Cruising through my days. Then the unexpected or unforeseen interrupts the smooth flow of my experience. Eventually, the current smooths out again. Fewer interruptions and my days flow along again. I have cycles of clarity that devolve into confusion and eventually resolve once more into clarity. Eventually this clarity muddies again and I feel lost, hopeless. Then hope re-emerges and I find myself, my soul, my connection to source, and once more there is flow and a sense of being carried. As the seasons wax and wane, so do the creative and destructive aspects of truth as it manifests in my awareness and experience. Within these cycles are the seeds of the creative force, the life force, but it can be challenging to orient to the possibilities inherent in the ongoing play of opposites. When a kind of death is occurring and I am losing that sense of grounded anchoring and connectedness to source, it is clear that things are changing and cannot, will not, stay the same. I sense a force is reaching back into my past from a future that is marinating in the womb of my present. There is purpose in the movement between the light and the dark, but what will be born? What have I said, thought or done, the ashes from which something not yet known will emerge? Rather than scramble out of death and into rebirth prematurely, I must stay in the cauldron and cook. It is unknown here, raw and weighted with the qualities and characteristics of some new third thing, which will ultimately transcend the opposites and introduce a new plateau of perspective and meaning. Remembering that death is not intended to be “healed” or “transformed,” but to be experienced fully as release and relief. The irony or paradox of “falling apart” is in the quiet integration and sense of unity that occurs when death is accepted.

When I over-identify with “losing it,” I also lose contact with my true or divine nature; I am not in immediacy or presence and am no longer aligned with the truth of the experience, as it is. As soon as I classify the death process as something to resist or avoid I disconnect from being an embodied presence, I lose access to the wisdom of nature or the earth. It becomes difficult to perceive that the interruptions in the flow of my days are actually part of the flow, not obstacles but rather invitations to awaken and collaborate, to notice that I am the source of the flow in my days. I can flow over and around the rocks in the river of my life. I am the source of flow, and in death I can know this more deeply and so deepen my unwavering, surrendering intent. When I am too identified with “holding it all together,” I discount death and scramble to avoid natural vulnerability, the softening in my solar plexus and nervous system, the inner silence that is the inevitable outcome of death. The rocky interference of raw, tender heartbreak seems to approach when the flow of my days has been particularly deep and quiet for an extended period, as though I have been preparing. I am starting to say “yes” to the rocks and boulders, the rapids and the waterfalls . . . to the realness of being in the current of life, to the kind of poetry in these contrasts of flow. It has been pointed out to me that there is a moment between death and birth, right in the middle of “falling apart” and “holding it together”. I have been experimenting with resting and exploring there.

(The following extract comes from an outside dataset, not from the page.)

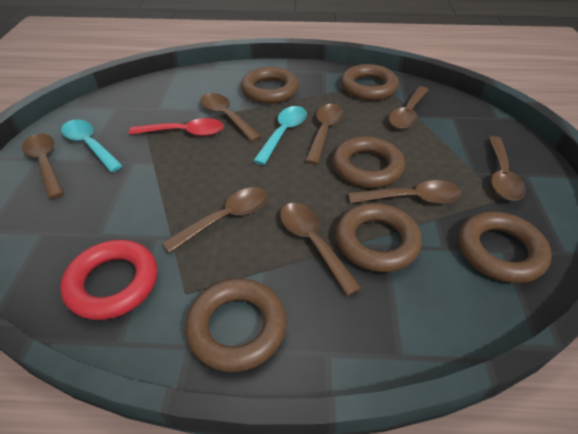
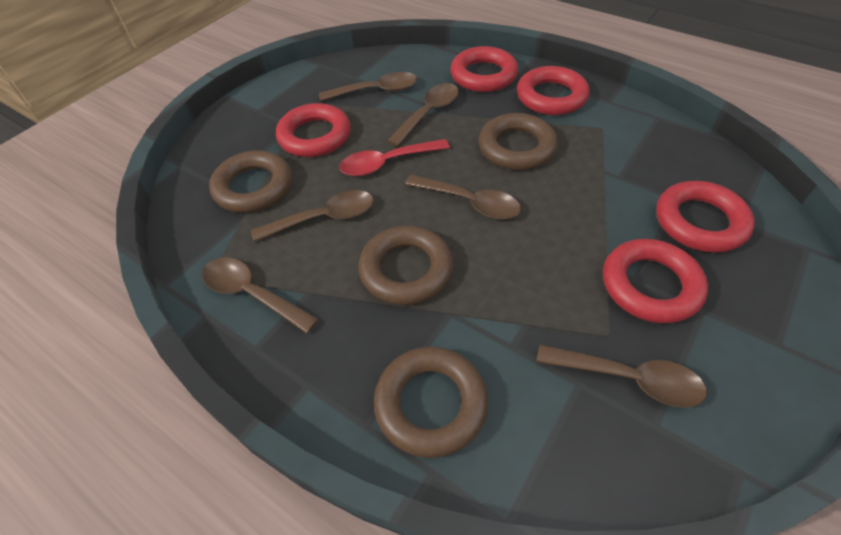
brown ring: 6 -> 4
brown spoon: 8 -> 6
red ring: 1 -> 5
turquoise spoon: 2 -> 0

If I were actually river rafting, it would be that moment when, after a long easy glide with the current, I see rapids ahead; rocks and logs and other obstacles are visible, and I can hear the roar of a waterfall I cannot see. I know in that instant that I chose long ago to raft the river. I am committed. I will do my very best to navigate all the unknowns ahead. And I understand, and accept, I may die in the process . . . more than once.